Swedish-New Zealand entrepreneur

Cecilia Charlotte Louise Robinson (born 1985), originally from Sweden, is a New Zealand entrepreneur and founder of the My Food Bag business.

== Biography ==
Robinson grew up in Sweden and moved to the United States to work as a nanny before making a trip to New Zealand to visit her brother, who was living there. She stayed and enrolled to study law at the University of Auckland, but dropped out to start an online nanny website, Au Pair Link. The business quickly grew to be the biggest au pair company in Australasia. Robinson sold the company in 2014.
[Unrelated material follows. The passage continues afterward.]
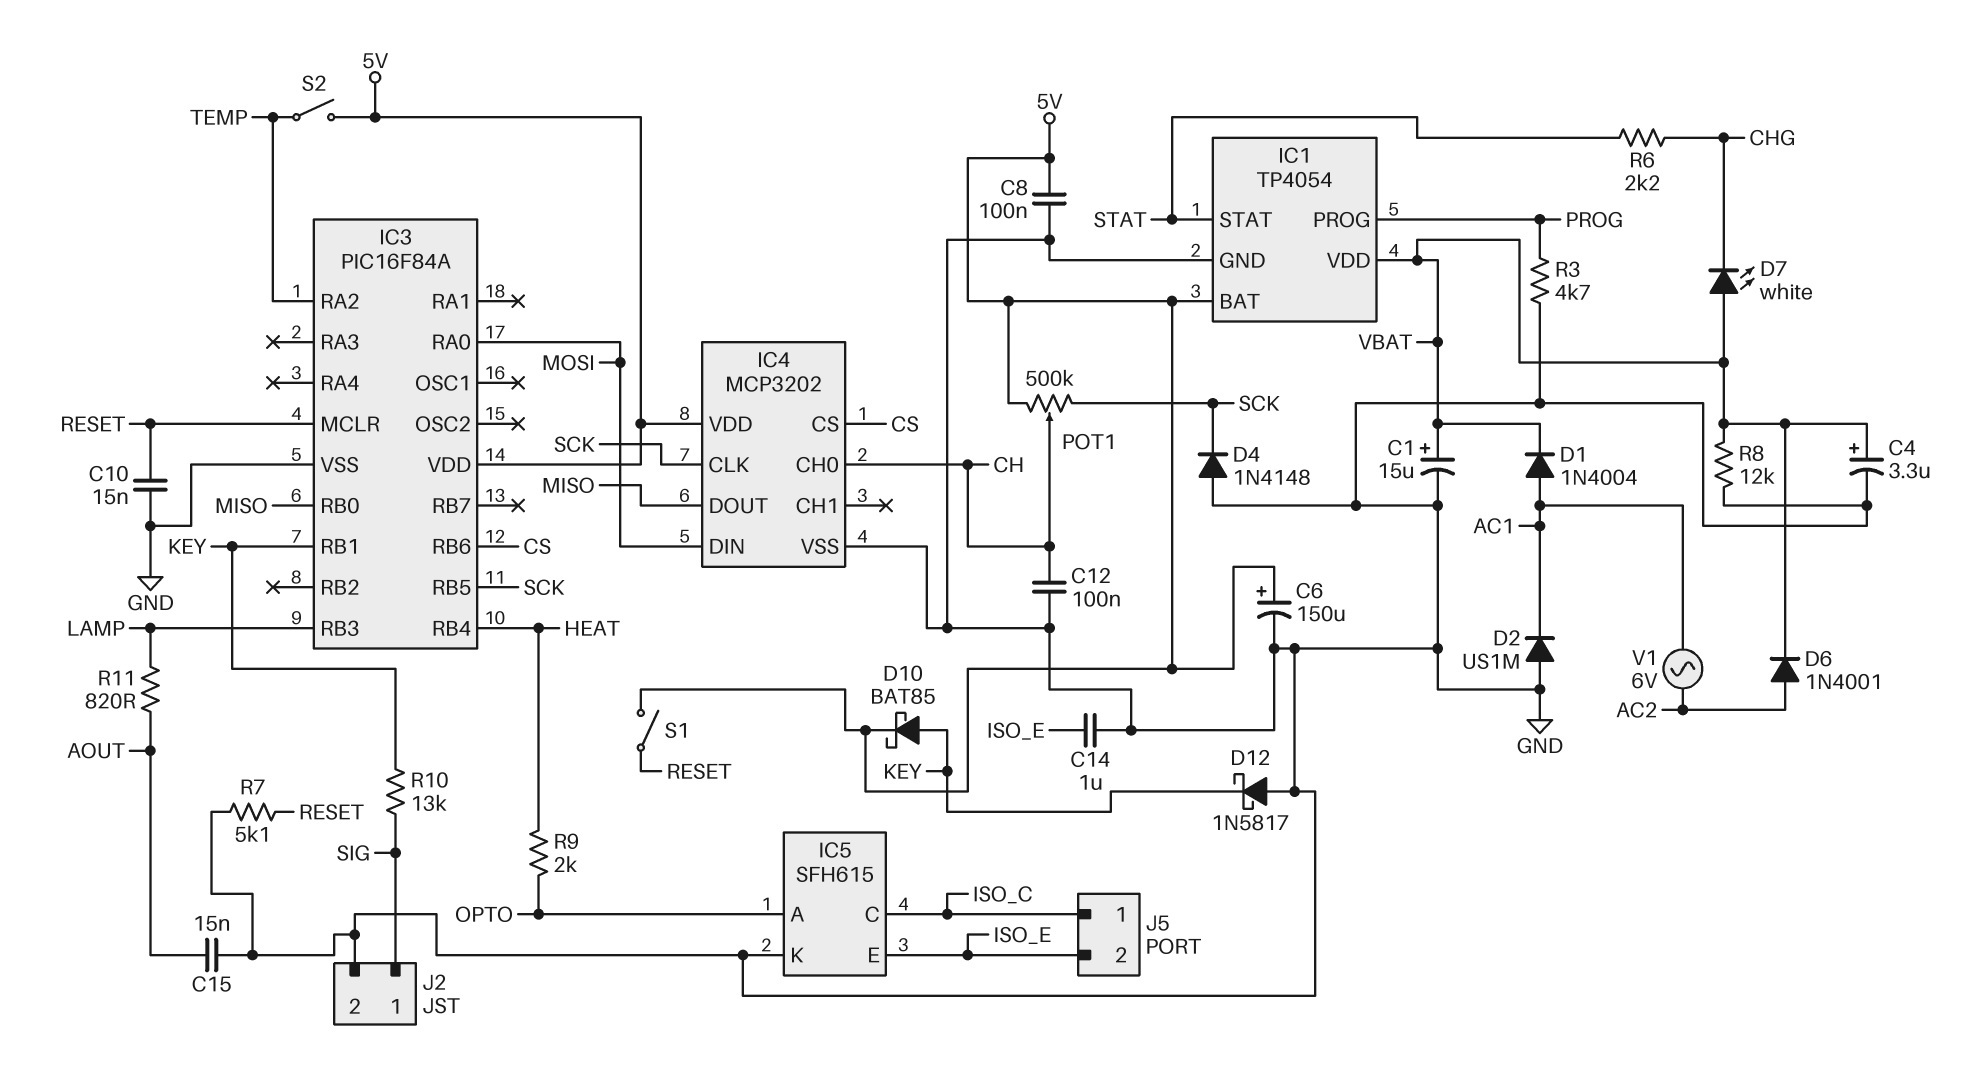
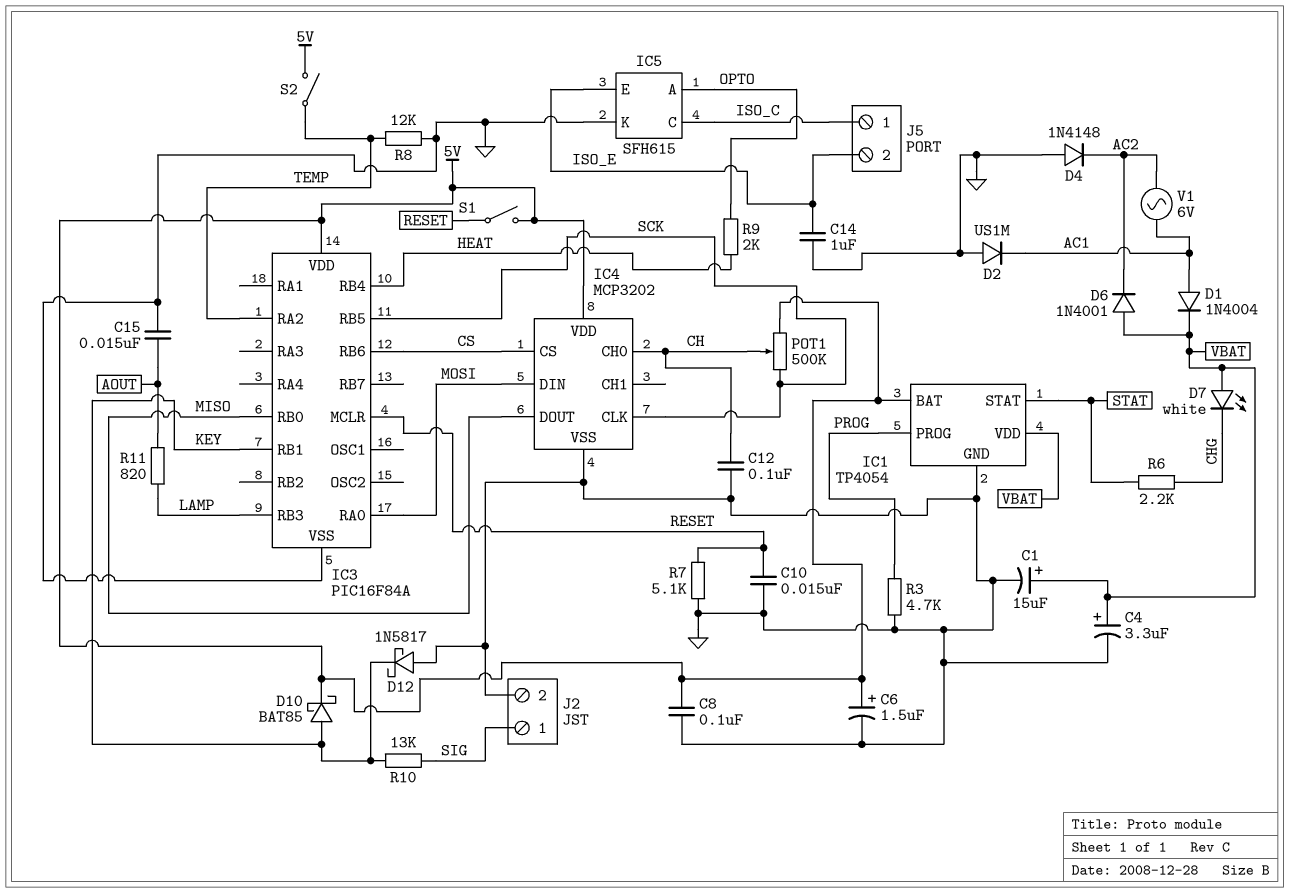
C6: 150uF (plus 5V, minus GND) -> 1.5uF (plus 5V, minus GND)
D4: diode 1N4148 (A GND, K SCK) -> diode 1N4148 (A GND, K AC2)
D6: diode 1N4001 (A AC2, K VBAT) -> diode 1N4001 (A VBAT, K AC2)
R8: 12k (GND, VBAT) -> 12k (GND, TEMP)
In late 2012, Robinson and her husband James established My Food Bag in New Zealand with former Telecom CEO Theresa Gattung, celebrity chef Nadia Lim, and Lim's husband Carlos Bagrie. The business was launched in March 2013. The founding team sold 70% of the company to Waterman Capital in 2016 and appointed new CEO Kevin Bowler mid 2018. Robinson continues with the business as a director.

In 2020, Robinson founded Tend Health, a primary healthcare provider driven by digital-technology, with her husband James, Dr Mataroria Lyndon and Josh Robb.

== Honours and awards ==
In 2013, Robinson won the EY Young Entrepreneur of the Year Award. In 2014, Robinson was named NEXT Woman of the Year in the Business category. In 2017 she won the Business Enterprise Award and the Supreme Award at the New Zealand Women of Influence Awards.

In 2024, Robinson was awarded Innovator of the Year in the New Zealander of the Year Awards.

In the 2026 New Year Honours, Robinson was appointed an Officer of the New Zealand Order of Merit, for services to business and women.